The watercourse is sometimes labelled as a river, and at just 3 mi in length, it makes it one of the shortest named rivers in Yorkshire (the River Bain being recognised as the shortest named river within Yorkshire).

== Route ==
The Murk Esk travels mostly over boulder clay from Hazel Head down to Grosmont, but the actual named river of Murk Esk, runs from Beck Hole to Grosmont and covers 5 km. The route of the beck has been affected by glacial action; the tributary of Eller Beck travels through a rocky valley near to Darnholm, but before the action of glaciation, it took a more direct route northwards towards Grosmont instead of where it now heads west towards Beck Hole. The river runs in the opposite direction (northwards) over the overflow channel from Lake Eskdale that ran southwards towards Lake Pickering; the waters now run along part of the channel to the Esk in the north. The Murk Esk is formed at Beck Hole, where Eller Beck meets West Beck, though some still call the upper reaches of the tributary becks the Murk Esk.

The Murk Esk is a tributary of the main River Esk, but it itself has several tributaries including Eller Beck (which rises on Fylingdales Moor near to the source of the River Derwent at a height of about 830 ft above sea level), West Beck, and Wheeldale Beck. The Murk Esk collectively drains an area of 90 km2. A significant part of the catchment is composed of woodland and moorland as well as some pastureland and a few settlements. As the river passes by Beck Hole, it travels through the SSSI of Beck Hole, cited for its woodland.

On Eller Beck is Thomason Foss (Note: Alternative spellings such as Thomassin and Thomasin also persist.) (1 mi north-west of Goathland), a waterfall which drops 4 m into a pool which is surrounded by undercut sandstone walls. Above the waterfall, the beck narrows to 3 m in width. Mallyan Spout also lies on one of the Murk Esk's tributaries (West Beck).

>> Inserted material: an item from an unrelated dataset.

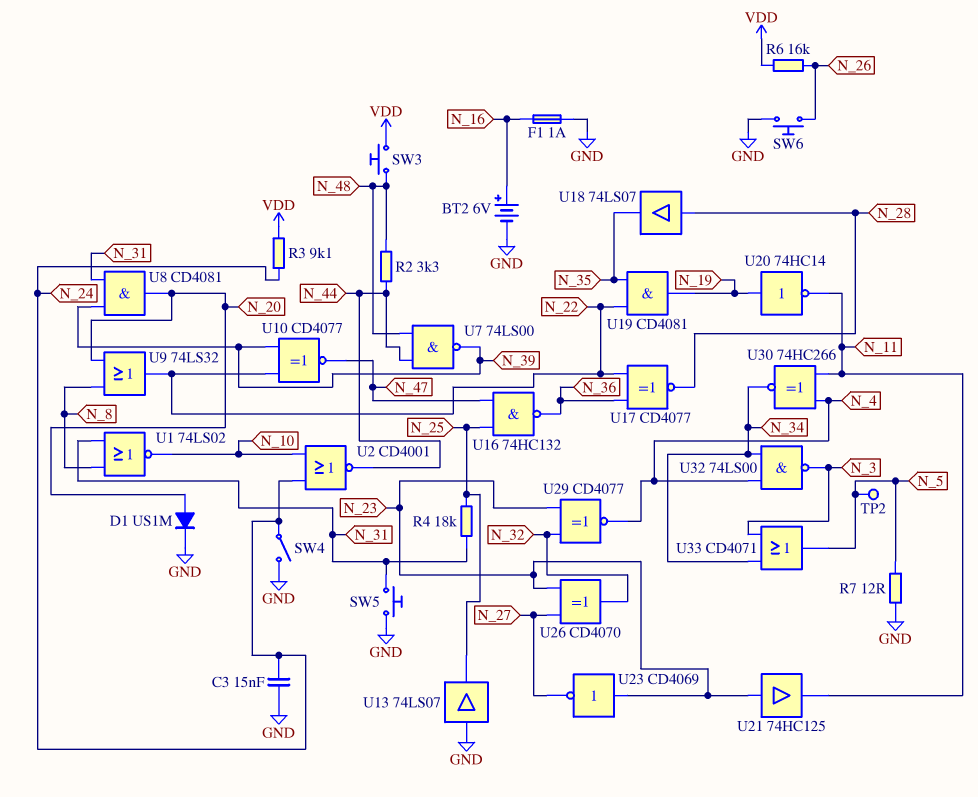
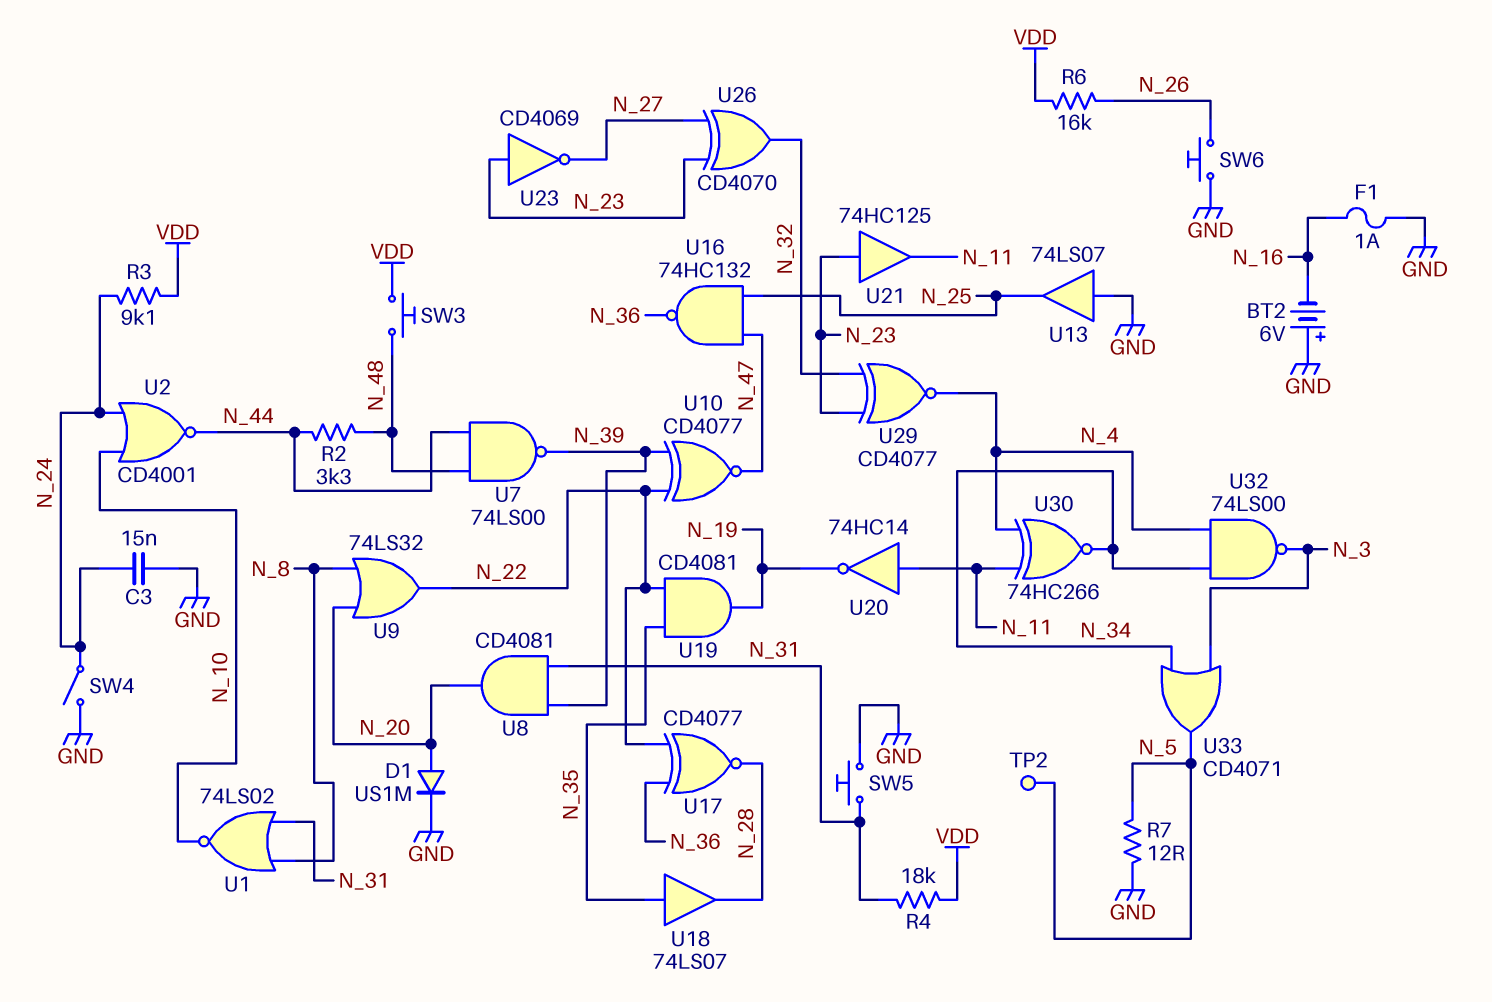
BT2: 6V (plus N_16, minus GND) -> 6V (plus GND, minus N_16)
R4: 18k (N_25, N_31) -> 18k (N_31, VDD)
U18: buffer 74LS07 (in N_28, out N_35) -> buffer 74LS07 (in N_35, out N_28)
U20: NOT 74HC14 (in N_19, out N_11) -> NOT 74HC14 (in N_11, out N_19)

The footbridge and railway bridge spanning the river at Grosmont, just before the river enters the Esk, are both grade II listed structures. The valley of the Murk Esk provided a channel through which the railway could be built connecting Whitby and Pickering in the 1830s traversing the Murk Esk, Eller Beck and the Newtondale valleys; however, traversing the Murk Esk valley required at least eight railway bridges. In its final reach through Grosmont, the river cuts through a gorge over which the railway and footbridges cross.

== Industry ==
A footbridge across the Murk Esk from the hamlet of Esk Valley (west bank) to Crag Cliffe (east bank) was installed in 2015. A footbridge existed here until 1935 which aided miners and quarrymen engaged in the ironstone and whinstone on the opposite side of the valley to the hamlet to bring their minerals along a tramway across the river. The bridge was washed away in flooding during the 1930s. The flooding also marooned an ancient ford in a field, and the river took a deeper course to the north of the old ford.

A corn mill straddled Eller Beck (sometimes labelled as Murk Esk) near to the second railway station at Goathland; this is why, in the early days of the station's life, it was known as Goathland Mill.